If you’re having problems with iCloud, particularly iCloud Drive, there seems to be remarkably little that you can do to find out what is wrong, or how to fix it. Here is a new app, Cirrus, which is a first step along the road to addressing this.
Cirrus can’t yet diagnose iCloud problems, but it obtains carefully selected extracts from the unified log in Sierra and High Sierra which should provide you with clues as to what is going wrong. Unlike generic tools – Console, the log
command, and my own Consolation – Cirrus only extracts log entries for those subsystems involved with iCloud, and doesn’t drown you in thousands of entries about graphics and other processes.
The log data are also presented in a way which helps you see exactly what is going on. Entries from each of the subsystems are colour-coded, can be turned off and on without getting fresh log extracts, and focus on the information that you need to see.
Built into Cirrus are two important features which make this even easier: a test task, and control over how the log handles private data.
The test task which Cirrus can perform for you is copying a 1 MB test file into your iCloud Drive. There’s even a chance that doing so will break the logjam that is delaying your files from being uploaded: this is actually the only specific suggested fix for such problems. Cirrus will also clean up afterwards, with a button to delete copies of the test file from both local and remote storage.

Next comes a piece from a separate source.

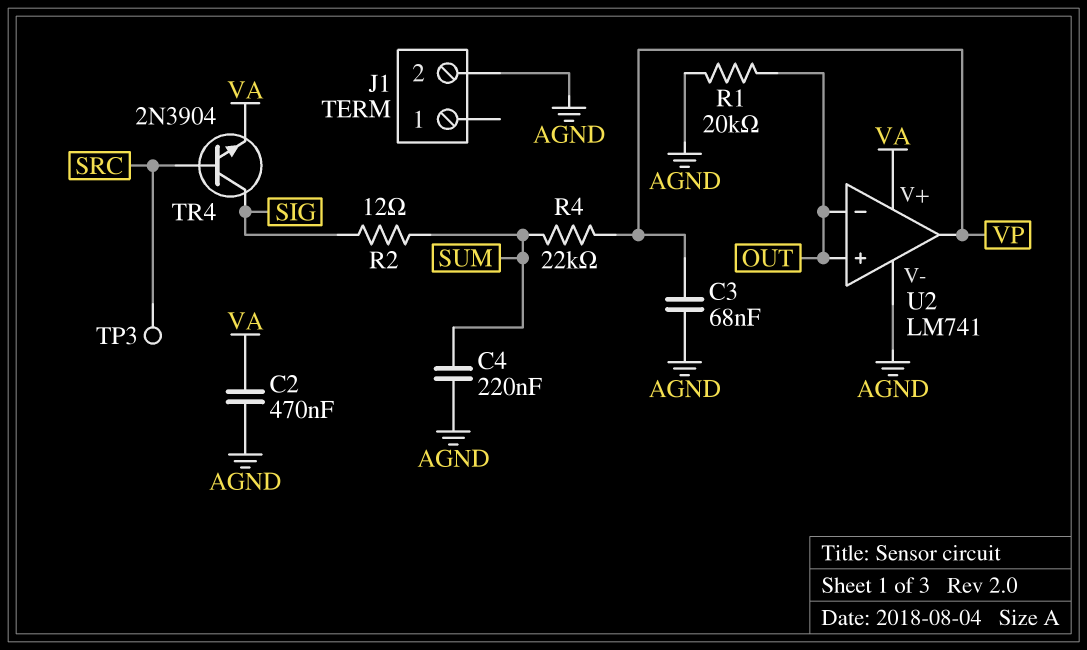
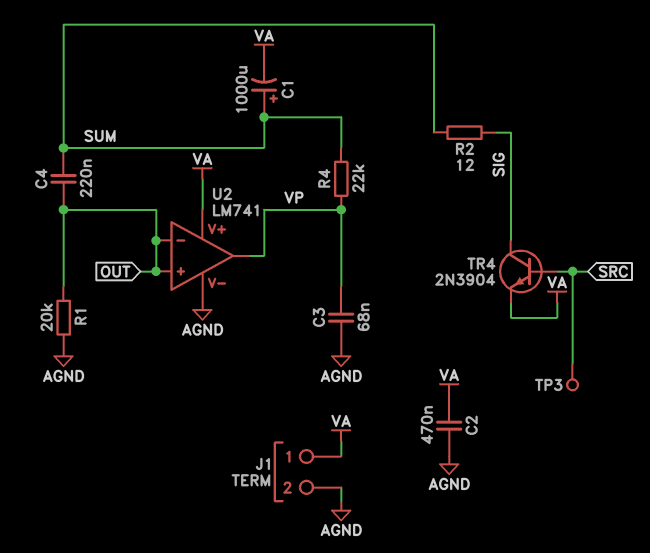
C1: none -> 1000uF (plus SUM, minus VA)
C4: 220nF (AGND, SUM) -> 220nF (OUT, SUM)
J1 pin 1: none -> VA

One of the problems with the unified log in Sierra and High Sierra is that it goes out of its way to protect the privacy of data. This is very reassuring (when software developers don’t deliberately circumvent it with very sensitive information!), but greatly reduces the value of log entries, and often makes them impossible to understand or use diagnostically.
Cirrus has a simple checkbox with which you can disable this protection of private data, and enable it again.
This first test version of Cirrus, 1.0b2, is available from here: cirrus10b5 (new version)
and from Downloads above.
Tomorrow, thanks to its log extracts, I will be detailing how uploads to iCloud Drive work.
Apple does provide one tool which I haven’t mentioned recently, which is intended to “manage the CloudDocs daemon”: brctl
. Although this has a verb diagnose
which is intended to “diagnose and collect logs”, that appears to be more like sysdiagnose
, i.e. a large collection of data for analysis, rather than a diagnosis. Besides, the logs which used to be collected in El Capitan all seem to have been swallowed up in Sierra’s unified log.
Its other verbs don’t seem to be particularly useful to a user, either.